Research Drivers and Capabilities
When: Thursday, Oct 22, 2020 – 9AM Pacific Time/4PM UTC
What interfaces and capabilities are needed alongside storage fabric to enable data sharing? This seminar will focus on domain examples from partners using the OSN – from the earth sciences to metro science.
Studies of the whole-earth climate record can require petabytes of data. Fusing, storing and accessing such a dataset for exploration of the science and analysis raise a number of issues for both on-premises and cloud based scientific access.
Donald Petravick is a Senior Project Manager at the National Center for Supercomputing Applications. He is the Principal Investigator for the Dark Energy Survey, and a level 3 manager for the CMB-S4 experiment. He also works on Earth Science, and Multi Messenger Astronomy at NCSA.

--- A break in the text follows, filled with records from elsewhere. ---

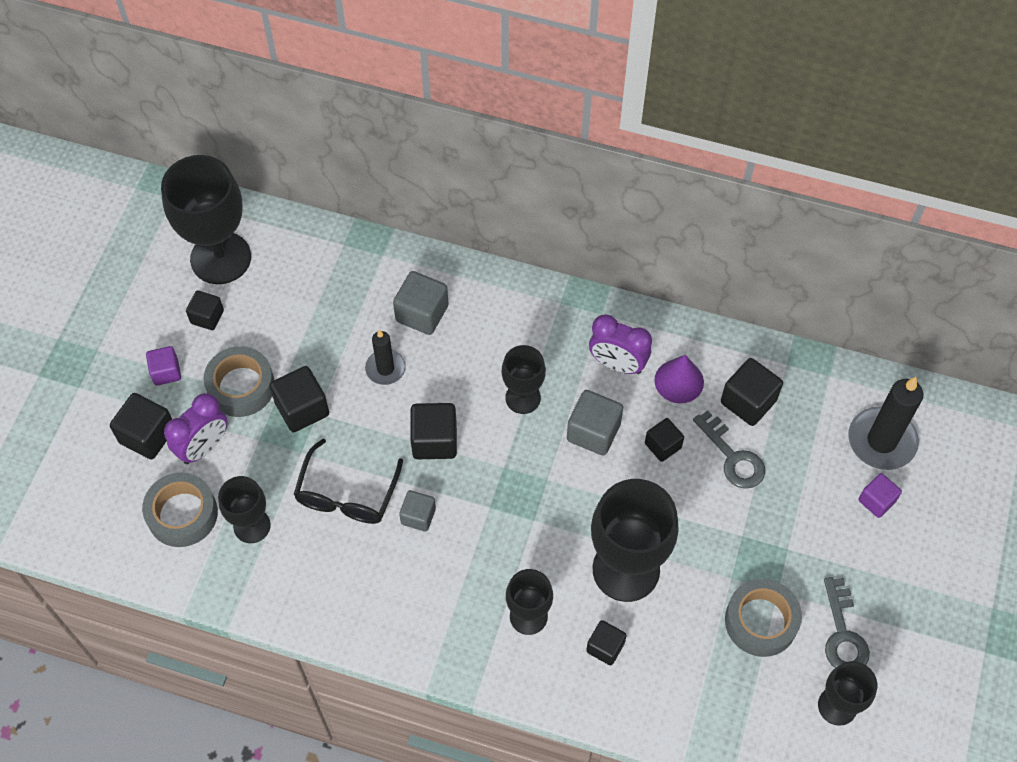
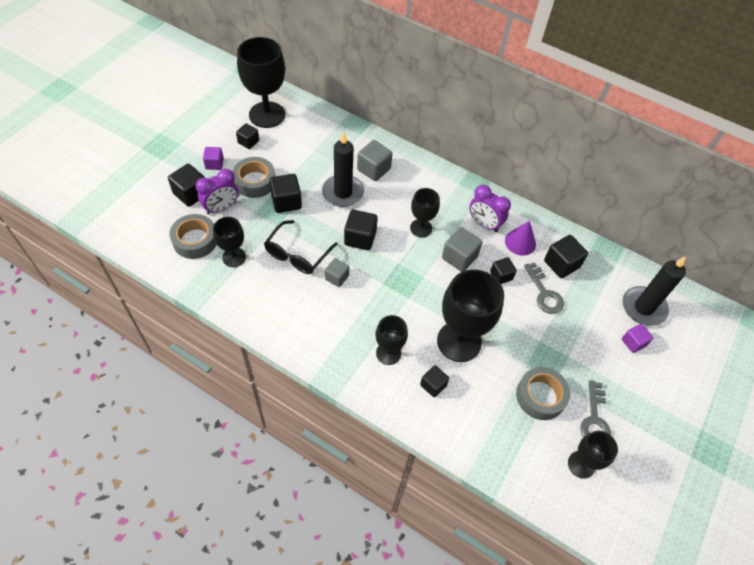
camera: 10 degrees right, 5 degrees down
(385, 368) = (343, 193): black candle -> black candle, size x1.68

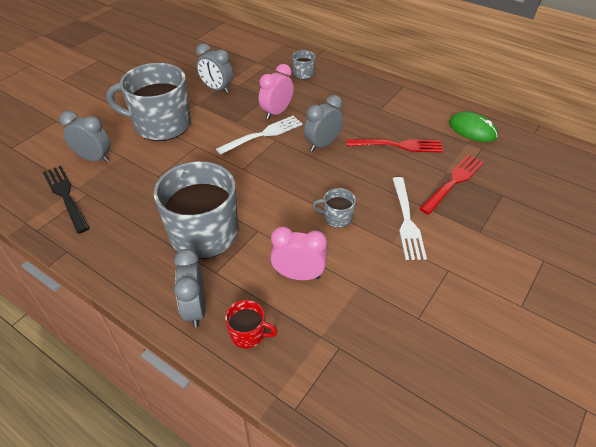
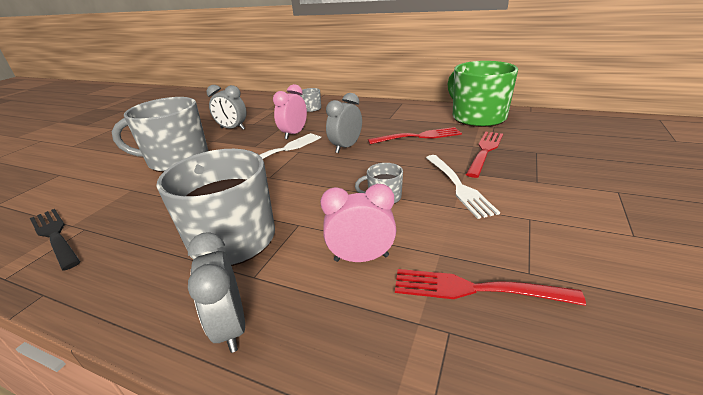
camera: 10 degrees left, 15 degrees down
(94, 158) = (98, 196): grey clock -> none
(248, 334) = (314, 343): red mug -> none
(372, 321) = (475, 289): none -> red fork
(472, 130) = (477, 117): green mouse -> green mug

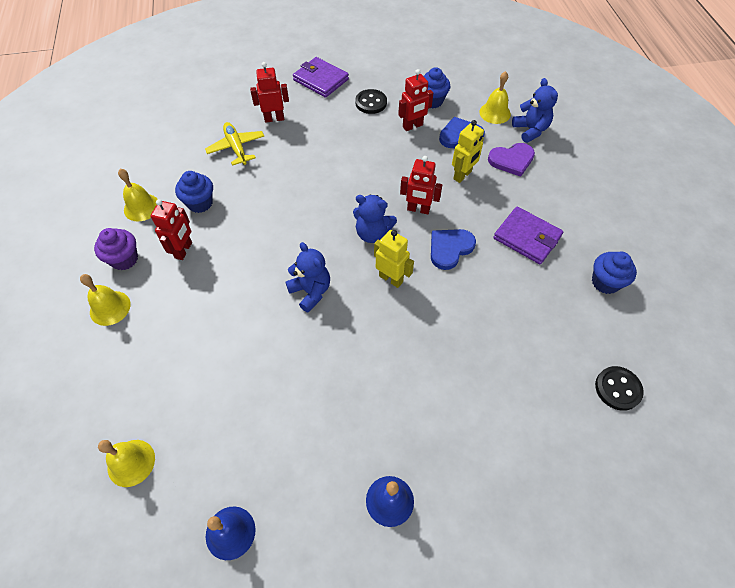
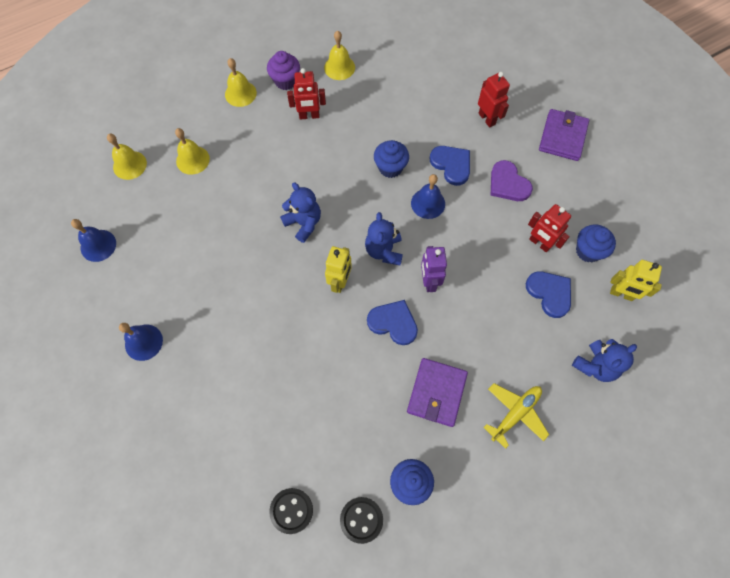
camera: 70 degrees right, 10 degrees up
(200, 203) = (361, 105): blue cupcake -> blue cupcake (390, 168)
(236, 148) = (435, 104): yellow plane -> yellow plane (515, 413)
(308, 157) = (451, 165): none -> blue heart
(311, 291) = (303, 223): blue teddy bear -> blue teddy bear turned 75 degrees counterclockwise
(338, 186) = (428, 203): none -> blue bell
(371, 103) = (553, 193): black button -> black button (361, 519)
(418, 209) = (429, 281): red robot -> purple robot
(462, 175) = (492, 310): yellow robot -> yellow robot (621, 294)
(495, 113) = (604, 320): yellow bell -> yellow bell (192, 160)
(511, 160) = (538, 355): purple heart -> purple heart (508, 183)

Geographically distributed sensor systems that include cameras, microphones, and weather and air quality stations can generate such large volumes of data that fast and efficient analysis is best performed by an embedded computer connected directly to the sensor. The NSF-funded Sage project (sagecontinuum.org) will explore new techniques for applying machine learning algorithms to data from such intelligent sensors and then build reusable software that can run programs within the embedded computer and transmit the results over the network to central computer servers. To enable researchers to develop their own AI applications, Sage will also collect "training data" from the sensors at the edge. In this presentation we will explain how the Sage project will rely on the Open Storage Network to transfer, store and share training data and other user-generated scientifc data products (i.e. training labels, models).
Wolfgang Gerlach is a Senior Software Engineer at the University of Chicago with a joint appointment at Argonne National Laboratory. He holds a PhD in bioinformatics and developed his interest in containerized cloud infrastructures and multi-cloud scientific workflows while working for MG-RAST, a web portal for analysis of metagenomic data. Currently, Wolfgang is working on the Sage project, helping to design the cyberinfrastructure of Sage and implementing core software components.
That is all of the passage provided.